Augustus Mervyn Owen Anwyl Anwyl-Passingham Explained

Honorific Prefix:Colonel
Augustus Mervyn Owen Anwyl Anwyl-Passingham
Honorific Suffix:CBE DL JP
Birth Date:31 August 1880
Allegiance:United Kingdom
Branch:Territorial Army

Colonel Augustus Mervyn Owen Anwyl Anwyl-Passingham CBE DL JP (31 August 1880 – 22 November 1955) was a British soldier, recruiting officer and Territorial Army organiser.

Early life and family

Born on August 31, 1880, Anwyl-Passingham belonged to a family of Anglo-Welsh gentry. He was the second and youngest son of Major Robert Townshend Anwyl-Passingham, JP, DL (1843–1893), of Bala, Merionethshire (who had taken the additional name of Anwyl in 1888), and his wife Lucy Emma (d. 1909), eldest daughter of Thomas Jeffreys Badger of Kingsland, Shropshire. His elder brother was the soldier Robert Townshend Anwyl-Passingham, OBE (1867–1926), and two of his sisters married Italian noblemen.[1]

Career

Military

Anwyl-Passingham was educated at Dover College,[2] before joining The Middlesex Regiment in 1899 as a second lieutenant;[3] he served in the Second Boer War (1901–02), and was promoted to a lieutenant in 1903. Between 1905 and 1907, he was part of the Royal West African Frontier Force and in 1906 participated in the Hadeija and Sokoto expeditions in Nigeria. Returning to the United Kingdom thereafter, he was wounded in 1907 during rioting in Ireland. Promoted to captain in 1911, he was appointed a recruiting staff officer for the London Recruiting Area in 1913 and remained in that post after the onset of the First World War.[4]

In January 1916, he was appointed a staff captain in the War Office with the temporary rank of major; he was promoted to the full rank in July 1916, and in September he was appointed an assistant inspector of registration and recruiting in the War Office.[5] He was made a deputy director of recruiting with responsibility for Wales and was promoted to temporary colonel in August 1917;[6] he was appointed an Officer of the Order of the British Empire (OBE) in the 1918 New Year Honours for his services.[7]
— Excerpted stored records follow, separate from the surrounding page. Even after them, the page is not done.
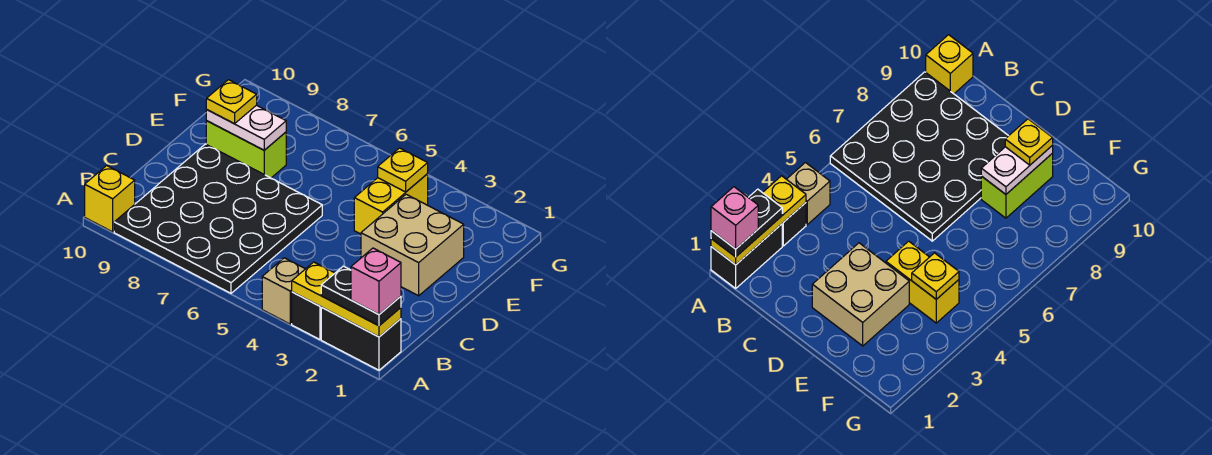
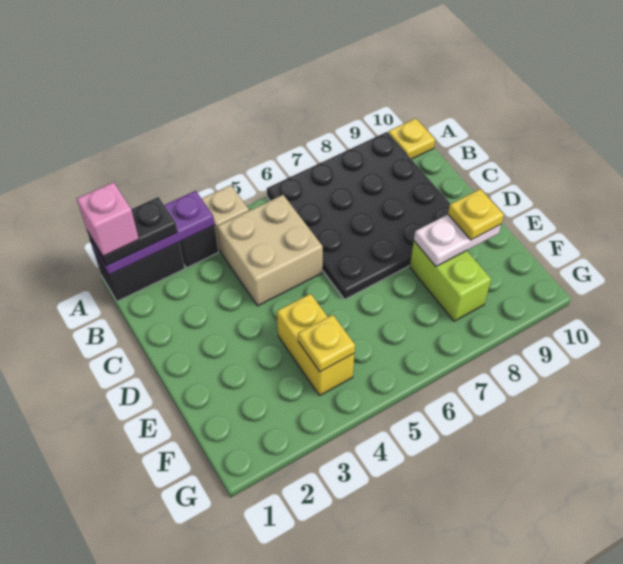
yellow plate A1:A3 level 2 -> purple plate A1:A3 level 2
yellow brick A10 level 1 -> yellow plate A10 level 1
tan brick D2:E3 level 1 -> tan brick B4:C5 level 1
lime brick E8:E9 level 1 -> lime brick E8:F8 level 1

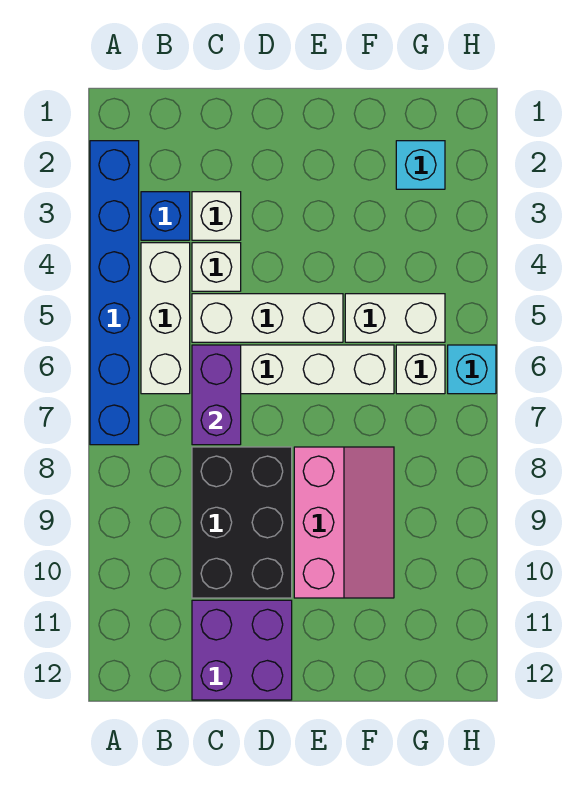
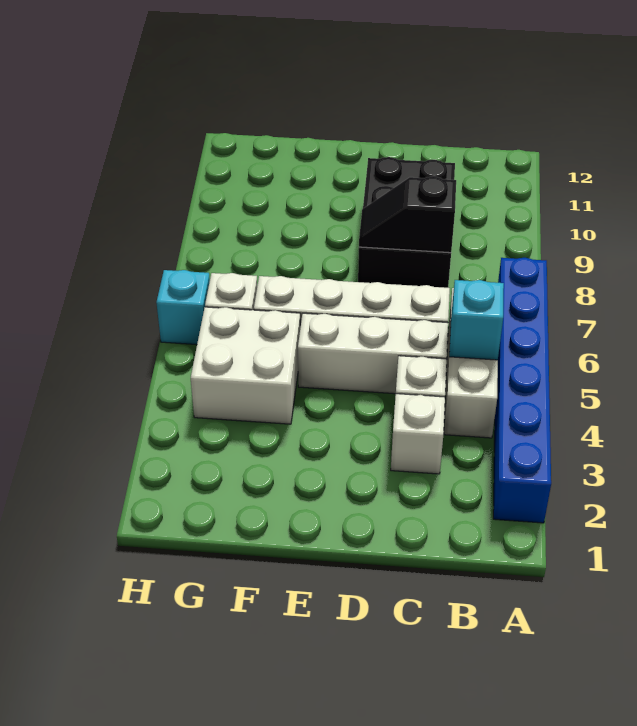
blue brick B3 level 1 -> none
purple brick C6:C7 level 2 -> none
none -> black slope C8:D8 level 2 top C
purple brick C11:D12 level 1 -> none
pink slope E8:F10 level 1 top E -> none
white brick F5:G5 level 1 -> white brick F4:G5 level 1
cyan brick G2 level 1 -> cyan brick B5 level 2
Anwyl-Passingham left that post and the temporary rank in May 1918,[8] and was "recalled to the colours".[9] According to his obituary in The Times, he served in Italy and was mentioned in dispatches. After the war, he served in Upper Silesia between 1919 and 1921, helping to oversee the preparations for its transfer to Poland. He was promoted to colonel and retired in August 1922.[10]

Retirement and later life

In 1924, Anwyl-Passingham became secretary of the Middlesex Territorial Army and Air Force Association, serving until 1945. He was appointed a deputy lieutenant for Middlesex in 1927 and served as the county's high sheriff in 1938. In the 1942 New Year Honours, he was advanced to Commander of the Order of the British Empire (CBE).[11] He died on November 22, 1955.

Notes and References

  1. [iarchive:visitationofengl18howa/page/64|''The Visitation of England and Wales'']
  2. "Colonel A. M. O. Anwyl-Passingham", The Times, 23 Nov. 1955, p. 13.
  3. The London Gazette, 19 Dec. 1899 (no. 27145), p. 8473.
  4. https://digital.nls.uk/british-military-lists/archive/103411275 Monthly Army List
  5. The London Gazette, 6 Jan. 1916 (no. 29430), p. 323; Monthly Army List, Jan. 1917, col. 1874; The London Gazette, 16 Sep. 1916 (no. 29753), p. 9093
  6. The London Gazette, 21 Aug. 1917 (no. 30247), p. 8667; "New Deputy-Director for the Welsh area", Western Mail, 16 Aug. 1917, p. 4.
  7. https://www.ukwhoswho.com/view/10.1093/ww/9780199540891.001.0001/ww-9780199540884-e-234102?rskey=fpp0rI&result=1 "Anwyl-Passingham, Col. Augustus Mervyn Owen"
  8. The London Gazette, 24 May 1918 (no. 30707), p. 6209.
  9. https://www.britishnewspaperarchive.co.uk/viewer/bl/0000104/19180408/060/0003 "Secretary for National Service"
  10. https://digital.nls.uk/british-military-lists/archive/88746412 Half-Yearly Army List
  11. Supplement to the London Gazette, 1 January 1942 (issue 35399), p. 14.